Friday May 1, 2009
Over the last few weeks, my life has consisted largely of doing things with bits of paper. Not only have I been working on redrafts for two books (another novel, and the long-promised philosophy book – expect an announcement about the latter here on thinkBuddha in the next few weeks), but I have also been working on the initial research for a further novel, shunting around ideas for various side projects, reading large piles of books, and marking great quantities of student essays, stories and projects. And just at the moment, I confess that I am feeling a bit full up. It gets like this sometimes. As I survey the great, teetering ziggurats of paper that surround me, I can sometimes wonder why it is that I got into this business of paper-mongery in the first place.
The answer, however, is simple: that the world is a fantastically interesting place, and many of those bits of paper – not all, alas, but certainly the bits of paper that I am interested in – are a means of exploring this interestingness of the world. Indeed, many of the bits of paper that I have been reading – the one example that stands out in the last month is Edward O. Wilson’s wonderful Biophilia, a profoundly moving book the relationship that we human beings have with the natural world – have been richly satisfying and insightful.
In my dealings with Western Buddhists – and sometimes in the discussions on this blog – I have sometimes been surprised by how little time people have for bits of paper. There can sometimes be a tendency to dismiss ‘book learning’ as something somehow undignified and inferior. Sometimes the message seems to be this: throw out your books, burn down the libraries, empty your head and just sit in silent meditation!
But this seems to me to be a shame, if only because it cuts us off from so many rich sources of knowledge about the world and about ourselves, from so many fresh perspectives, from so many thoughts that we don’t yet know how to think, from so many questions we have not yet begun to ask, from so many paths that might lead us into seeing afresh the sheer poetry of the world.

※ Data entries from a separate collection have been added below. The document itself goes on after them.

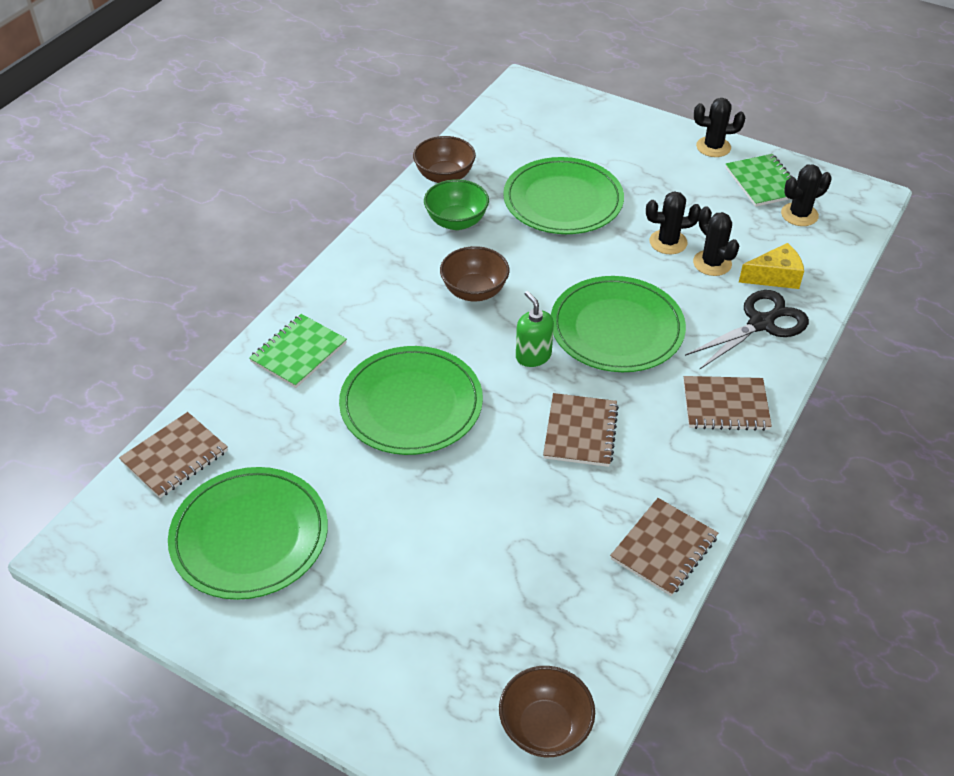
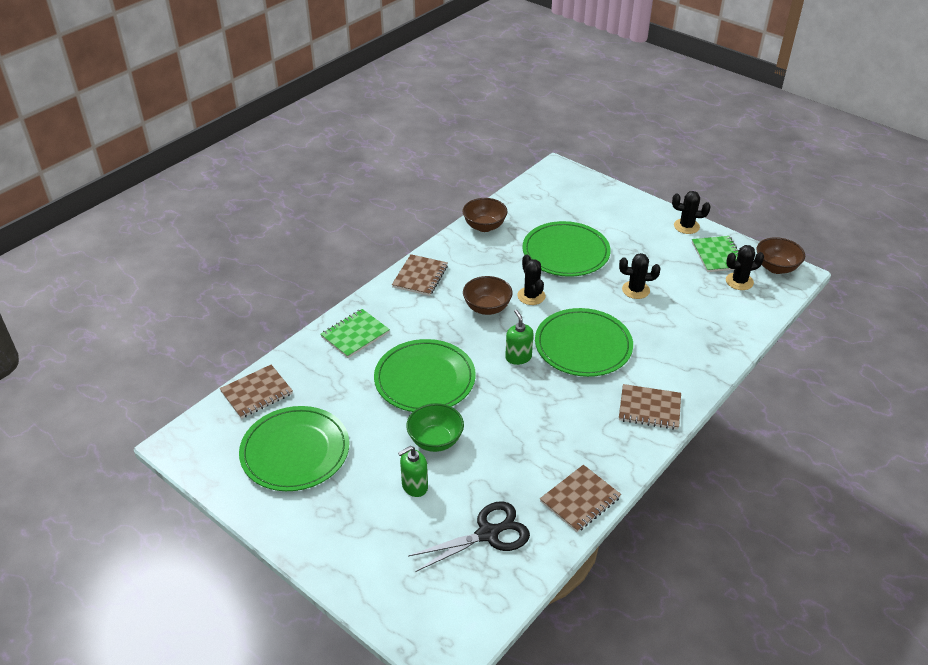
camera: 10 degrees right, 5 degrees down
(432, 562) = (414, 486): none -> green soap dispenser
(456, 221) = (485, 258): green bowl -> green bowl (435, 440)
(545, 727) = (467, 605): brown bowl -> brown bowl (776, 268)
(580, 432) = (539, 413): brown notebook -> brown notebook (420, 276)
(712, 263) = (664, 308): black cactus -> black cactus (531, 296)
(761, 324) = (690, 355): black scissors -> black scissors (488, 534)
(775, 277) = (709, 323): yellow cheese -> none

The idea that we have to choose – either sit in silent meditation or labour over dry and arid tomes – is, I think, mistaken because our minds are not organs dedicated to performing only one particular task. There are different ways of thinking, and different ways of using the mind. Aristotle knew this, back in the day, when he saw that there was a difference between theoretical knowledge, practical wisdom, and that tricky-to-translate term poiesis – the kind of activity brings things forth things like books, perhaps, or blog posts, or even cakes (actually, as I write this, I’m not sure that the scholars would be with me when it comes to the cakes, but I’ll let it stand).

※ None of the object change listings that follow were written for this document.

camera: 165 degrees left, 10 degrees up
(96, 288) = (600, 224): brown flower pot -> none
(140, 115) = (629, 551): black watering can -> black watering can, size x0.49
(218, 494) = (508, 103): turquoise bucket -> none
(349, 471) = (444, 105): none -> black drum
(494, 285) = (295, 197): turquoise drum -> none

It is good, of course, to be aware when things are becoming unbalanced. I have met many scholars who could have done with a bit of meditation to loosen them up. I have met many meditators who could have done with a well-chosen book to really engage their critical faculties. And I have met both scholars and meditators who could have done with a bit more social contact, or with a drink down the pub, because meditation and scholarship are both activities that lead – when left unchecked – to unhealthy levels of weirdness and eccentricity.
And perhaps this is the crux: whilst there is much insight to be had from both meditation and scholarship, these are means to an end, and the end is the transformation of the relationship that we have the world. There is a wonderful passage in Michel Serres’s book The Troubadour of Knowledge where he says (and I am paraphrasing with a kind of wild abandon here) that one should read everything, one should swallow the dictionary and whilst one is at it the thesaurus, the encyclopedia and the rest of the library to boot… But then, when one has done this, one should leave the library behind, go out into the hills, walk through the woods, drink wine with friends, take a boat across the high seas. When this happens, you start to forget all the things that you have once learned. This knowledge that you have acquired over the months of labour amongst books and papers and documents begins to sink into your bones and into the body. And one day you wake up without a thought in your head, and all of that reading (most of which you can no longer bring to mind, or have no interest in bringing to mind) begins to at last bear fruit. And the same goes, I think, for meditation. This is advice to myself, masquerading as advice to others: it is good to meditate; it is good to read; but what is really good is to live with wisdom and sensitivity.